In fact, the makeshift clinics where the doctors worked are
essentially pilot projects for long-term heathcare centers. They will
expand upon the hospitals Cuba established prior to the earthquake.
Several hundred recent graduates from the Latin American School of
Public Health are staffing the hospitals until Haitian students finish
their training and replace them. Many of the graduates committed to
stay in Haiti for a year or more. In return, they will receive two more
years of free medical training in the specialized field of their choice.
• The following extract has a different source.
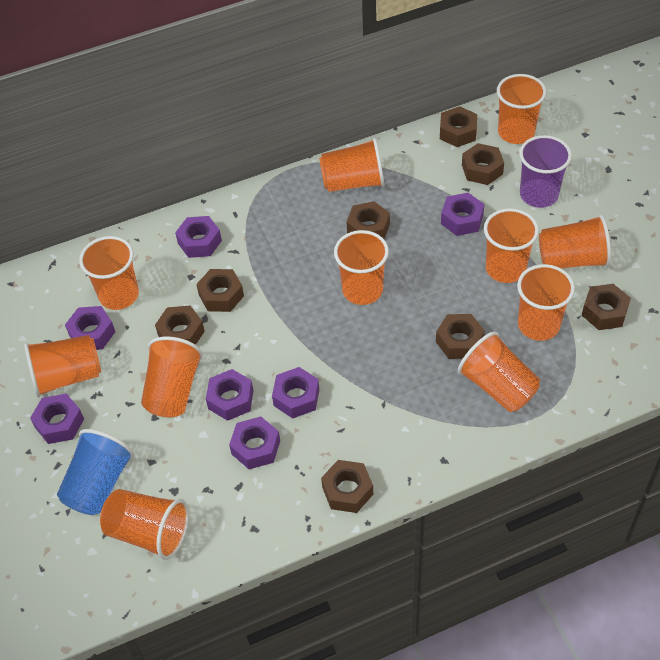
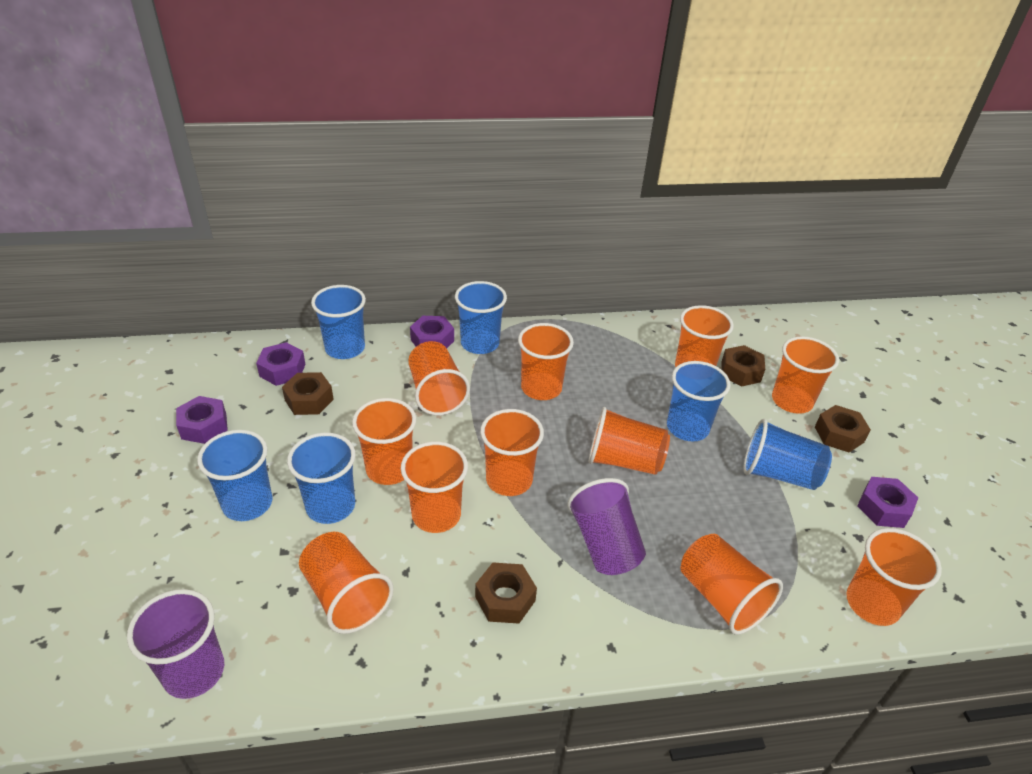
blue cup: 1 -> 6
brown nut: 8 -> 4
purple cup: 1 -> 2
purple nut: 7 -> 4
Cuban Vice President Esteban Lazo Hernández said his country’s
commitment to Haiti “has to be at that level, above all in something as
significant as the population’s health.”
Many of the women in the U.S. delegation expressed a desire to return to Haiti when their schedules permit.
Dr. Martine Pierre spoke with one of the doctors back at the clinic
in Croix des Bouquets the day after the delegation left. He said the
patients they had treated for chronic diseases came looking for the
U.S. doctors and were sad to find they were gone. “That really hurt
their feelings,” Pierre said. “But the Haitian doctors told them we
will soon be back.”
For now, Barber is back in the Bronx focusing on studying for exams
that she hopes will get her into a residency program for Obstetrics and
Gynecology. But her mind is still on Haiti.
“The treatment needs to be continuous,” Barber said. “Because we’ve only put a dent in what is needed for the population.”